Relaxed and dressed in a grey suit and open-necked shirt, he doesn’t take long to get settled at a table, and his easy manner rustles up menus and a couple of fruit juices. The food is being cooked in an open kitchen behind the counter and looks fabulous. I decide on the porcini risotto and Dunstone goes for the leek and gruyere tart with a salad, although the latter remains largely untouched, as he seems more keen to talk. Whatever the truth of that press legend, Dunstone’s is quite a business empire – but I have simply come to talk to him about his other passion, sailing.

Dunstone has a deep affiliation with the sport; as a child he holidayed on the east coast of England, at a place called Burnham Overy Staithe. It’s a beautiful part of the county of Norfolk on England’s east coast, sheltered from the North Sea by tidal creeks, salt marshes and dunes. And as Dunstone points out with a smile, it’s where Horatio Nelson learned to row and sail before he joined the British Navy.

In fact, it’s the kind of place where everyone has some connection to the water. Or as Dunstone puts it, ‘When the tide was out you went to the beach, and when the tide was in you went sailing.’

He needed little more inspiration than that; his parents weren’t particularly into boats, but they owned a rowing dinghy when he was very young. He grew up messing around in boats on those Norfolk holidays, and by the time he was 10 Dunstone had his own Optimist.

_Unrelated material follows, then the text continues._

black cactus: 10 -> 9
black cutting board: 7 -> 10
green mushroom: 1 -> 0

He graduated to an Enterprise – a wooden, Bermudan-rigged dinghy for two people, designed in 1956. Dunstone’s was an early version and rather ancient by the time he got it. He rattles off the sail number – 3241 – without missing a beat.

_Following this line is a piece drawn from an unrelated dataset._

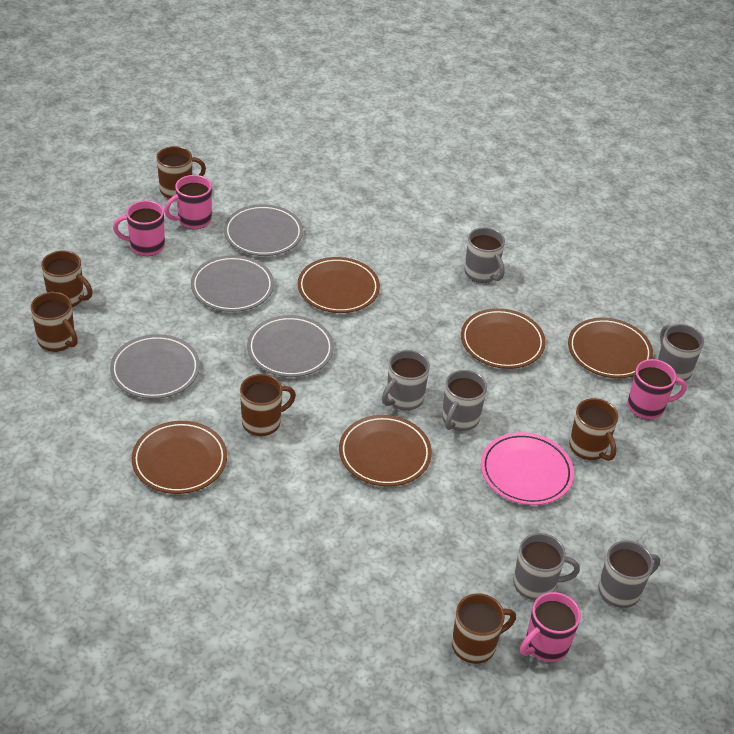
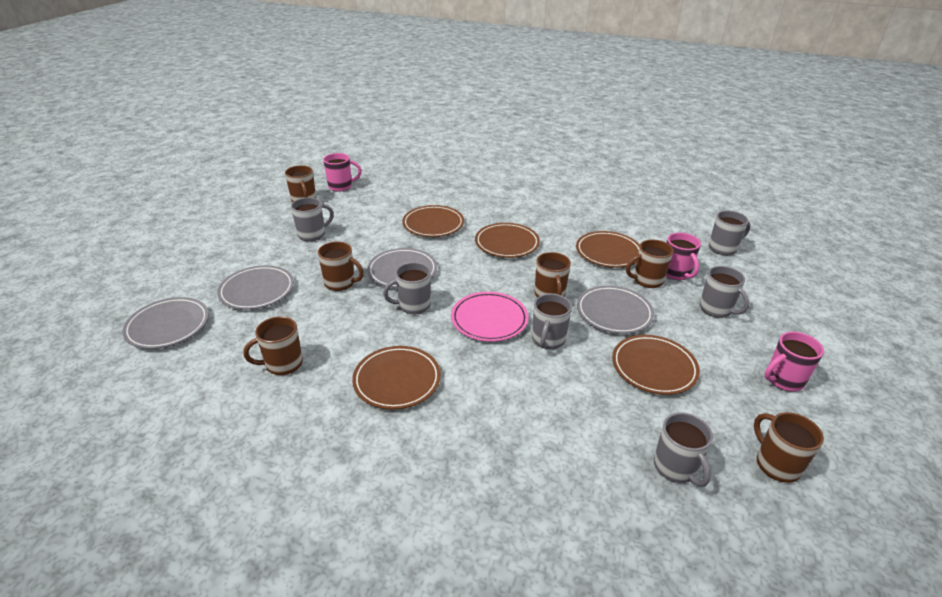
pink mug: 4 -> 3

Dunstone did all his early sailing at Overy Staithe and at school, on an inland reservoir called Rutland Water. His parents lived abroad and so the route familiar to many of his generation (Dunstone is in his late 40s) wasn’t open to him – with no mum and dad available to drive to race meetings, there was no Mirror, Cadet or 420 dinghy. So his sailing was very much connected to North Norfolk, and the trail only leaves the tidal flats and marshes of Overy Staithe after Dunstone’s first wave of business success.

Charles Dunstone enjoyed racing successes with the 23m Enigma during the early 2000s.

First taste of racing

At that point he joined with another early-days Carphone Warehouse man called Guy Johnson, and together they bought a Beneteau 45F5 called Space.

Like hundreds of others on the Solent they raced it with friends and contacts, doing Cowes Week, the Round the Island, and across the English Channel with the Royal Ocean Racing Club.

‘My deep dislike of offshore racing was [already] developing by then,’ adds Dunstone.

They were never going to win anything in that boat, and eventually Dunstone struck out on his own and upgraded to a much more competitive Bashford Howison 41. It was followed by a Corby 42, each boat owned and raced for about three years.

To an outside observer of Dunstone’s sailing career, the yacht that came next is probably the most memorable – but it’s the one I have to remind him about. She was called Enigma, and started her life as a Reichel Pugh 76 called Chance with just one TransPac under her belt.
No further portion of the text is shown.